Undercover Economists
By Jay Dubashi | Feb 5, 2011
Who said this? Oscar Wild, who used to go about dropping such pearls and wound up in a prison? No, it was actually an economist himself looking for a plumber, who, he said, was harder to find than a dinosaur.
It's a topsy-turvy world. There is more gold than ever, but you would be lucky to find a plumber when you want him, or even when you don't want him, as the species seems to have just vanished from our good earth. Why plumbers? You can't get even an electrician or a dhobi for love or money, or for that matter, a good car mechanic to fix your ignition. The bazaars are full of shops selling diamonds, kanjivaram sarees, laptops and jazzy cars, but try to get hold of a plumber, and you would draw a total blank.
I have tried everything to fix our leaking pipe - except give an ad in the local paper and spent a fortune on pliers, wrenches and other exotic paraphernalia plumbers carry or used to carry, in their cases. You can get computer experts, nuclear physicists, space engineers, even management pundits from Harvard, but try to get a plumber, and you would be hitting a wall.
In America, I am told, you have to make an appointment for a plumber, or an electrician, or even a good car mechanic, just as you do for a doctor, and you would be lucky to get one when you want him. Jobs are very scarce in the U.S. right now but so apparently are professionals like electricians or plumbers. They are being imported in large numbers but they have so much work in their home countries they refuse to budge.
It is a funny kind of economics. The richer a country becomes, the scarcer are the kind of people you need. Have you been a good dhobi lately, or even a bad one? There were times when he went about on his bicycle with a huge bundle of dirty clothes in the back seat. Now the bikes have disappeared along with the dhobi. He now goes about on a scooter and I have seen one or two with vans of their own. It is no more a profession; it is a business, and apparently it can do without customers.
The richer your economy gets, the more you have to do things yourself. But this is precisely how we lived as farmers. We used to do everything ourselves, from hacking down trees for fuel to taking coconuts to the nearest ghani to press for oil. The poor bullocks would go round and round and you collected the oil in kerosene tins and came home triumphantly with dozens of tins brimming over with pure coconut oil. We grew our own rice, and since there was a pond on the property, we grew our own fish. We outdid Gandhi in self-reliance, and we never required a plumber or an electrician, because we drew our water from our own well and, of course, there was no electricity.
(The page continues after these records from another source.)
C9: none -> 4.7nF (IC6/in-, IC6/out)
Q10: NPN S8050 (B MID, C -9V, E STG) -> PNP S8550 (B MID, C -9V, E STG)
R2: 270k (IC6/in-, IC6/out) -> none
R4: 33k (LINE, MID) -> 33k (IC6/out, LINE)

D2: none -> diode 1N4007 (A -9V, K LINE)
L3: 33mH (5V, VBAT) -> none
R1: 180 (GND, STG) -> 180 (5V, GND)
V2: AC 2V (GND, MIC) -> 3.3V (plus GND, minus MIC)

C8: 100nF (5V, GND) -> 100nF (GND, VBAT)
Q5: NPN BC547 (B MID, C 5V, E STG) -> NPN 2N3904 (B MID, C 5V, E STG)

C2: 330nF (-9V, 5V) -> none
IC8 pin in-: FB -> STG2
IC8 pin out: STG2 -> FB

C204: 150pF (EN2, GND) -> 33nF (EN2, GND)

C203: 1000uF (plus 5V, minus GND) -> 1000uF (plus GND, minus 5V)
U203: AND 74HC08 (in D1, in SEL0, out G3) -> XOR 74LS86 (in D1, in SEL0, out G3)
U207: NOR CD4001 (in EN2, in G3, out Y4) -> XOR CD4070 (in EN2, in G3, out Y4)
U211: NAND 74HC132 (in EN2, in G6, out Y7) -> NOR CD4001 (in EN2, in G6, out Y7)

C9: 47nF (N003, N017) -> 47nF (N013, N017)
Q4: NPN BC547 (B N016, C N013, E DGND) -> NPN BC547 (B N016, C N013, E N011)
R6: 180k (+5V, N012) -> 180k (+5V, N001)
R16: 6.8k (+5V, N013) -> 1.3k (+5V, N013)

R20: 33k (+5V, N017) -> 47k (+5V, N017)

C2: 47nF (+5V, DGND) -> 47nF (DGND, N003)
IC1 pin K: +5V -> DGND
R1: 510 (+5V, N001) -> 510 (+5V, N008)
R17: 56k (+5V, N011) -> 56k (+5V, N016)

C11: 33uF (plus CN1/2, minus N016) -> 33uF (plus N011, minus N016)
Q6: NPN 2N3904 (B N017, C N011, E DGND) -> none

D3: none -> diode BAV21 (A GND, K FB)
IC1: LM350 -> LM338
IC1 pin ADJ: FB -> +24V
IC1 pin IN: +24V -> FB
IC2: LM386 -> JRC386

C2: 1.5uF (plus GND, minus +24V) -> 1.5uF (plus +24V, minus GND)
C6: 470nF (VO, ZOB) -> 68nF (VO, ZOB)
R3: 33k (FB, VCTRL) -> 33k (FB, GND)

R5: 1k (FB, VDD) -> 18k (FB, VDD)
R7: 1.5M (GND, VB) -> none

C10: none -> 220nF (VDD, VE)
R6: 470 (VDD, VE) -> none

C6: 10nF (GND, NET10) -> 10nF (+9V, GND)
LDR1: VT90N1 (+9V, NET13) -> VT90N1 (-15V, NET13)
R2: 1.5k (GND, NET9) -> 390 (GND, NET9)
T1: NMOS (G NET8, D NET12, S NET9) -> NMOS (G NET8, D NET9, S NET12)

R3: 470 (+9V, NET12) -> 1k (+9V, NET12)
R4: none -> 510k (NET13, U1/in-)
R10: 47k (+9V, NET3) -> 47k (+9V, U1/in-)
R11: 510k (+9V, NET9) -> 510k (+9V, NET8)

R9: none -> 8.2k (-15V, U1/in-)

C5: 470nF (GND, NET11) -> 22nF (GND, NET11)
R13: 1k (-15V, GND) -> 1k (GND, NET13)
We did need a dhobi from time to time, particularly in the wedding season, when we had to make ourselves presentable, but the dhobi was our own man, and he went about on foot collecting clothes, until his son went to Dubai and made so much money he forbade his father to wash other people's clothes and the dhobi slowly lost his mind and took to drink. Incidentally, the toddy too was home-made but we were under strict orders to stay away from it.
Now that you need all these people, for our own economy is now said to be emerging it not actually "emerged", they have gone to Dubai and Bahrain, and some as far afield as the UK and U.S., running petrol pumps and taxis and making fifty times as much money as you and me. So, if you want a clean shirt, you clean it yourself or ask your wife to do it. But she is either working in a bank or has become a software expert and is not as handy with the washing machine as she used to be. So we have become expert dhobis, plumbers and electricians as we could be, though we graduated from Harvard or Cambridge and can teach you how to put an atomic power station, if not how to clean a shirt.
This is not economics as we were taught in London and Cambridge, so I have put my Samuelson and Hayek and Keynes aside and bought some how-to books - how to wash your shirt, how to fix your pipe and how to change your fuse. This is what Gandhiji would have wanted us to do, and just when the economy is about to take off, we have become Gandhian.